ТРАХЕОБРОНХОМАЛЯЦИЯ. Это врожденная слабость стенки трахеи и/или крупных бронхов, связанная с патологической мягкостью их хрящевого каркаса. В отличие от трахеобронхомегалии при трахео-бронхомаляции не наблюдается резкого расширения трахеи или бронхов.
Различают диффузную и локальную трахеобронхомаляцию. При локальной форме наблюдаются функциональные стенозы трахеи с соответствующими клиническими проявлениями. Диффузные формы не имеют четко очерченной клинической картины. В выраженных случаях возможны симптомы стеноза трахеи и главных (чаще левого) бронхов.
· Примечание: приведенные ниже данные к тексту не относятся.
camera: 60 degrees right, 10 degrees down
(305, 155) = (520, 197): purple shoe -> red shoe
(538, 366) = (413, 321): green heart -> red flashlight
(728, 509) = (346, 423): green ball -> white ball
При клинически стертых формах трахеобронхиальная дискинезия может привести к хроническому воспалению дыхательного тракта и формированию стойких бронхолегочных изменений. Так же как и трахеобронхомегалия, трахеобронхомаляция может сочетаться с другими врожденными пороками легких.
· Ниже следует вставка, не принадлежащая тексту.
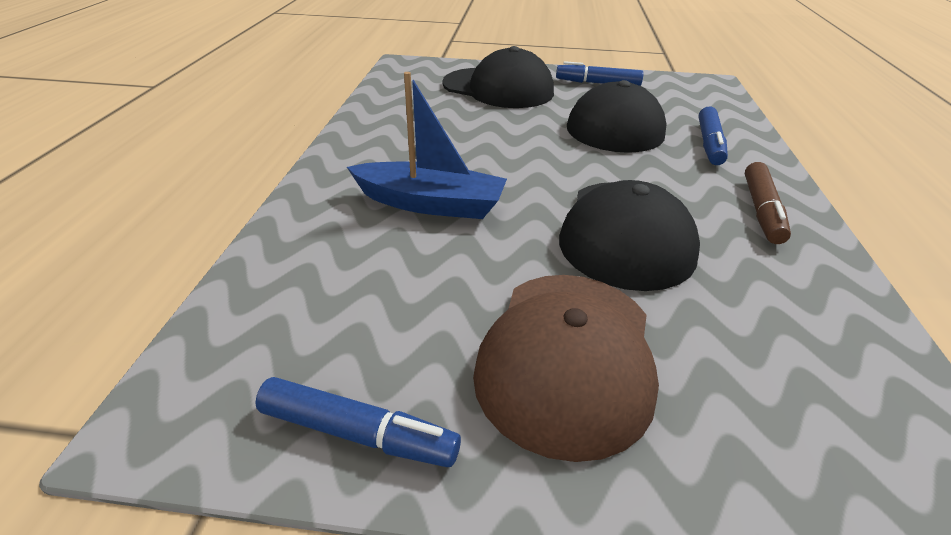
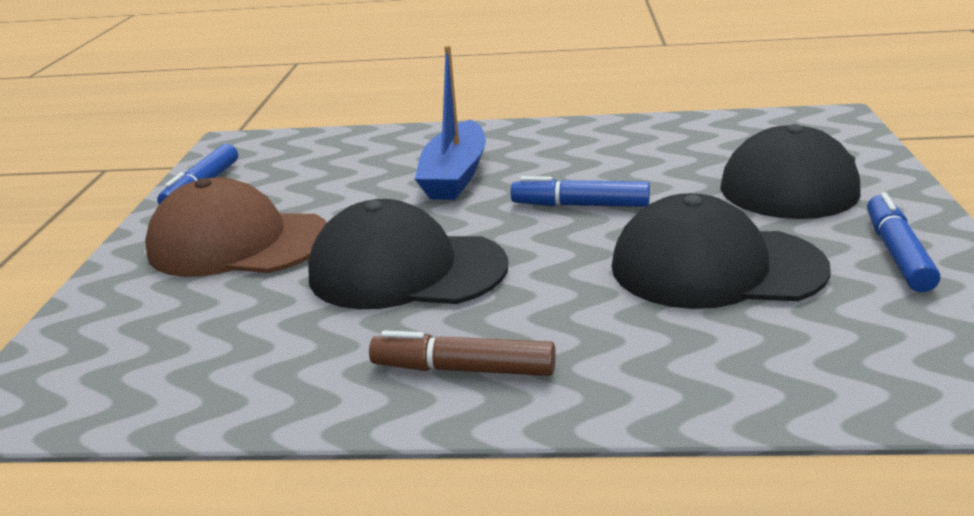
camera: 90 degrees right, 10 degrees down
(709, 144) = (679, 348): blue marker -> blue marker (580, 205)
У детей первого года жизни описана обратимая форма трахео-бронхомаляции, клинически проявляющаяся стридорозным дыханием, одновременно обнаруживается мягкость хрящей гортани и ушных раковин. Симптомы болезни исчезают на 1—2-м году жизни. Трахеобронхоскопия выявляет патологическую подвижность стенок трахеи и/или главных бронхов, отсутствие упругости и асимметрию хрящевых колец. На вдохе просвет трахеи резко сужается и может принимать различную форму (щелевидную, серповидную и др.). Однако этот феномен можно выявить лишь при спонтанном дыхании, т.е. при исследовании без релаксантов, что значительно снижает диагностическую ценность трахеобронхоскопии при данной патологии у детей. Коллапс трахеи на выдохе может быть обнаружен при рентгеноконтрастном исследовании в боковой проекции.
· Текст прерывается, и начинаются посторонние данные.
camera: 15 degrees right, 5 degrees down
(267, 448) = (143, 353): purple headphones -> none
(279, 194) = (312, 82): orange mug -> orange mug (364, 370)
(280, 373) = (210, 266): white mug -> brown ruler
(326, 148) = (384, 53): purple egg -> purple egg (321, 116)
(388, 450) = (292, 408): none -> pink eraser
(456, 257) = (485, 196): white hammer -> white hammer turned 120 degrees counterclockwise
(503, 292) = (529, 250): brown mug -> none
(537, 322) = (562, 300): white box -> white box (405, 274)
СИНДРОМ ВИЛЬЯМСА-КЕМПБЕЛЛА описан в 1960 г. как врожденный дефект хрящевой ткани бронхов с 3—4-го до 6—8-го порядков. Дистальнее зоны поражения хрящевая ткань появляется вновь, хрящ обнаруживается и в бифуркационных углах. Слабость бронхиальной стенки приводит к выраженной дискинезии бронхов — избыточному расширению их просвета во время вдоха и сужению на выдохе, иногда до полного закрытия просвета во время форсированного выдоха.
Эти изменения нарушают вентиляцию и очистительную функцию бронхов, что способствует застою и последующему инфицированию бронхиального секрета. Поэтому постоянным спутником заболевания является хроническое воспаление в бронхах.